LES FÉES DES PYRÉNÉES


Filioli, nulla est religio in lapide, fonte, stagno vel arbore : nolite maculare animas vestras in bis retibns, sed potius cognoscite Deum !
Mes amis, il n’y a rien de divin dans une pierre, une source, un lac ou un arbre ; loin de souiller vos âmes au contact de duperies semblables, attachez vous à connaître Dieu.
Grégoire de Tours.


Aucune contrée de la France — dit le savant et spirituel baron Taylor dans son Voyage aux Pyrénées — n’est plus riche que le Béarn en croyances pieuses et qui se soient mieux conservées jusqu’à nos jours toutes parfumées de la naïveté du moyen âge.
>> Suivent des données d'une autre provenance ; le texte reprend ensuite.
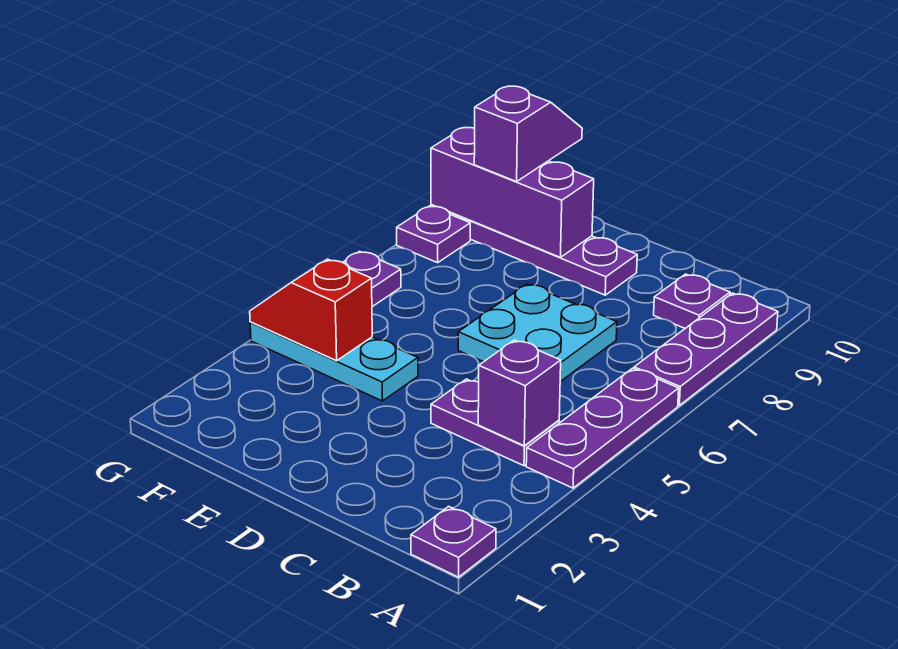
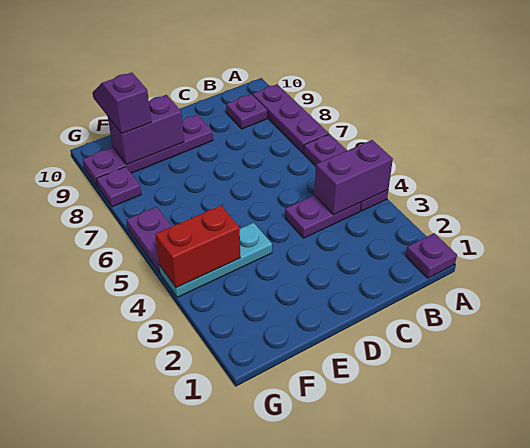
purple brick B4 level 2 -> purple brick A4:B4 level 2
cyan plate C6:D7 level 1 -> none
purple brick E9:G9 level 2 -> purple brick E9:F9 level 2
red slope F4:G4 level 2 top F -> red brick F4:G4 level 2

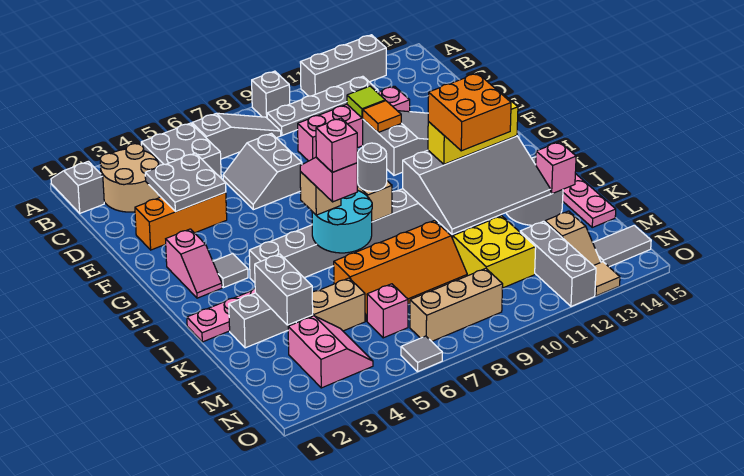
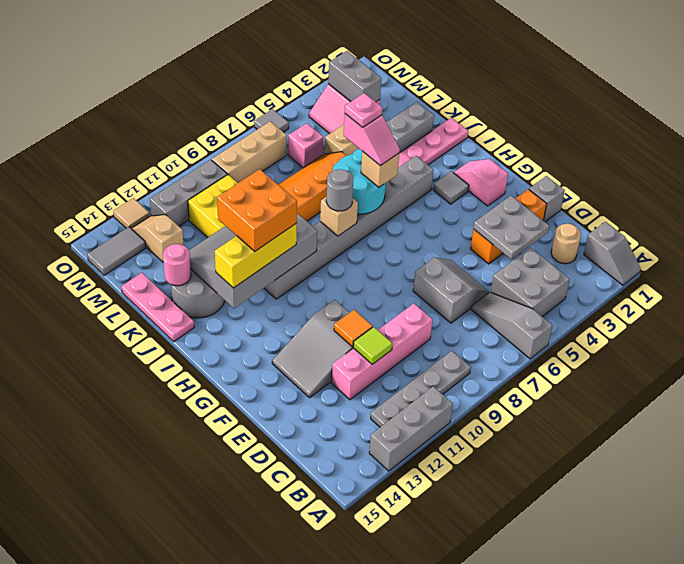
grey brick A9 level 1 -> grey brick E1 level 1
tan round brick B2:C3 level 1 -> tan round brick C2 level 1
grey slope B6:B8 level 1 top 6 -> grey slope A6:C6 level 1 top A
pink brick J6 level 5 -> pink plate J6 level 5
grey brick K3:L3 level 2 -> grey brick M3:N3 level 2
pink brick K14 level 2 -> pink round brick K14 level 2
grey brick M12:O12 level 1 -> grey brick N10:N12 level 1

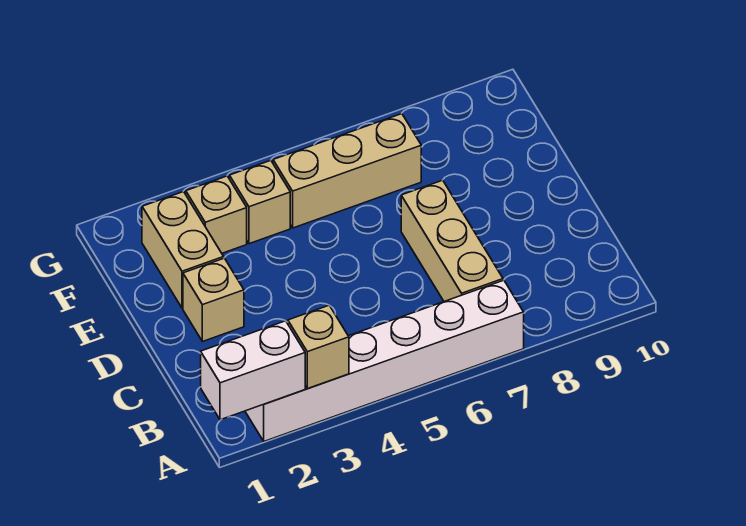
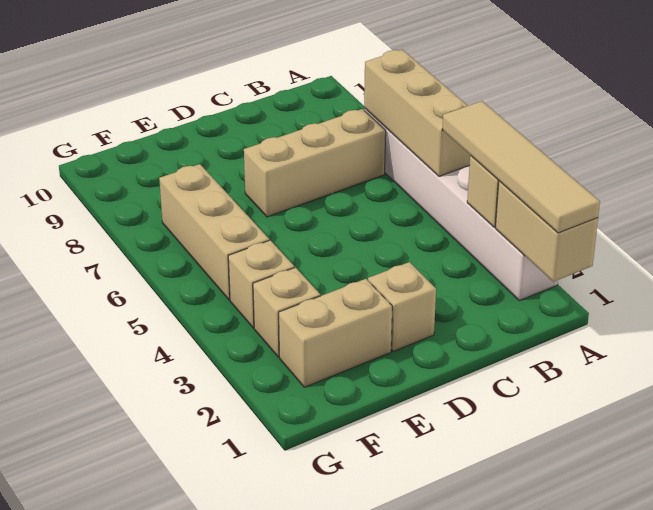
white brick A1:A2 level 2 -> tan brick A1:A2 level 2
none -> tan tile A1:A4 level 3
none -> tan brick A5:A7 level 2

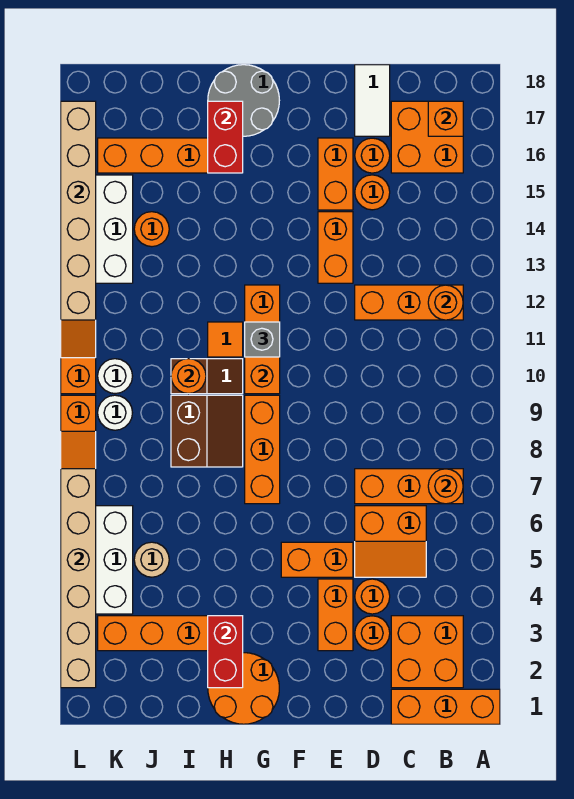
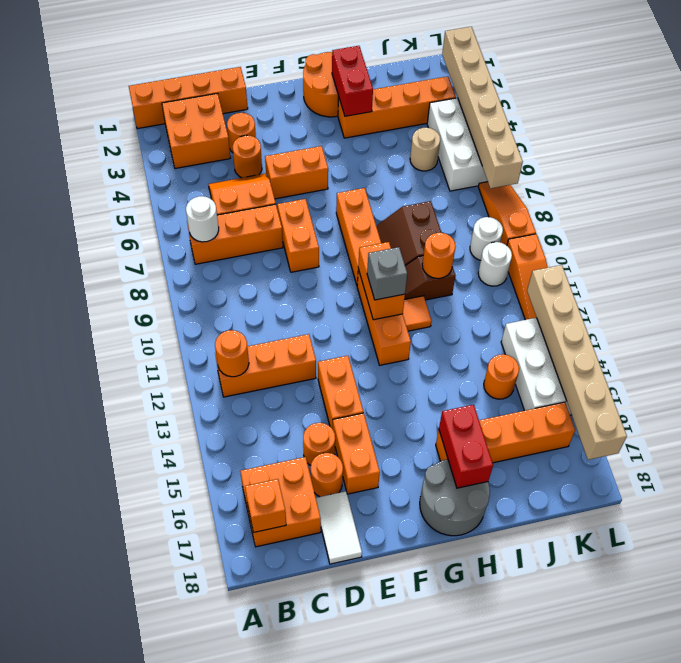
orange brick A1:C1 level 1 -> orange brick A1:D1 level 1
orange round brick B7 level 2 -> white round brick B7 level 2
orange brick E3:E4 level 1 -> orange brick E7:E8 level 1

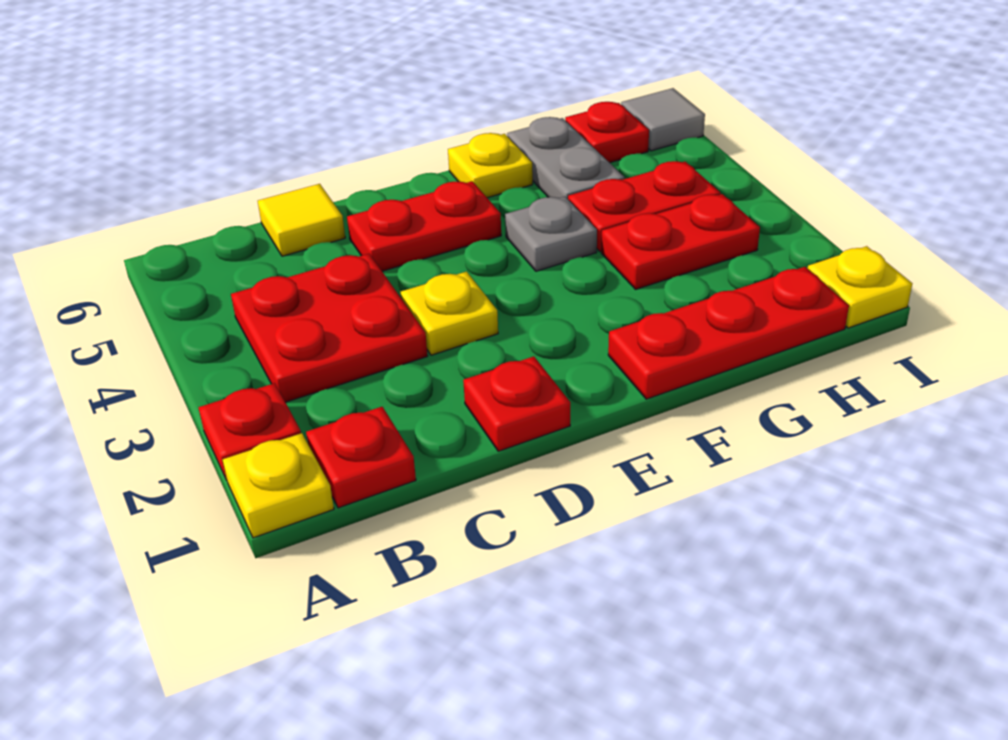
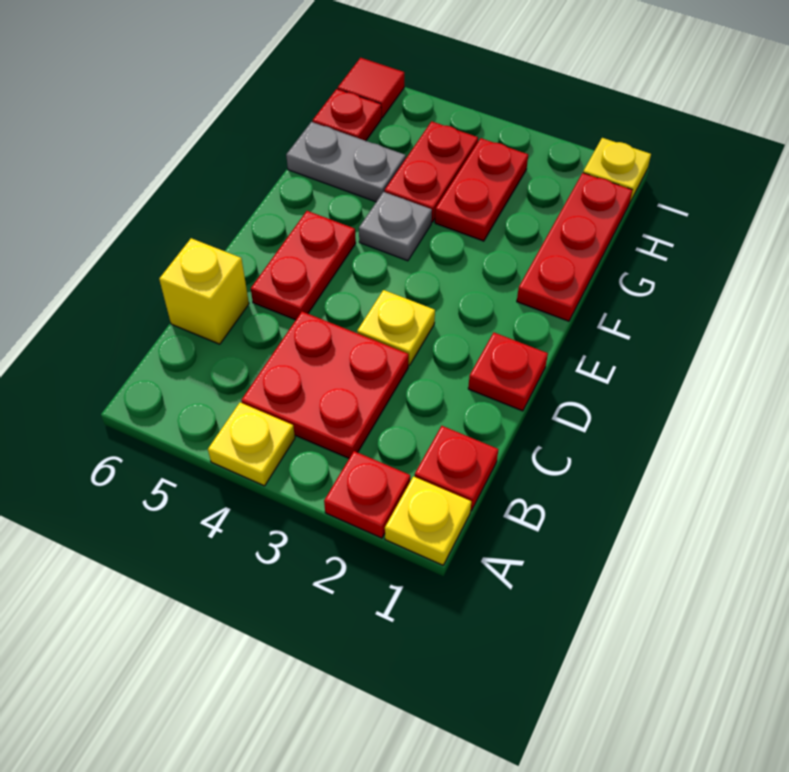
yellow tile C6 level 1 -> yellow brick C6 level 1
yellow plate F6 level 1 -> yellow plate A4 level 1
grey tile I6 level 1 -> red tile I6 level 1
Aux douces doctrines de l’Évangile se sont mêlées toutes les fictions des temps intermédiaires et jusqu’aux ombres des dieux qui ont été renversés par le christianisme ; cependant, tout est recouvert par un pur amour céleste, par le sentiment de la poésie qui entoure et de la religion qui domine ce peuple essentiellement chrétien, peuple plein de foi, d’une noblesse qui dérive de sa force, et d’une bravoure à toute épreuve pour défendre ses vieilles affections et ses vieilles croyances.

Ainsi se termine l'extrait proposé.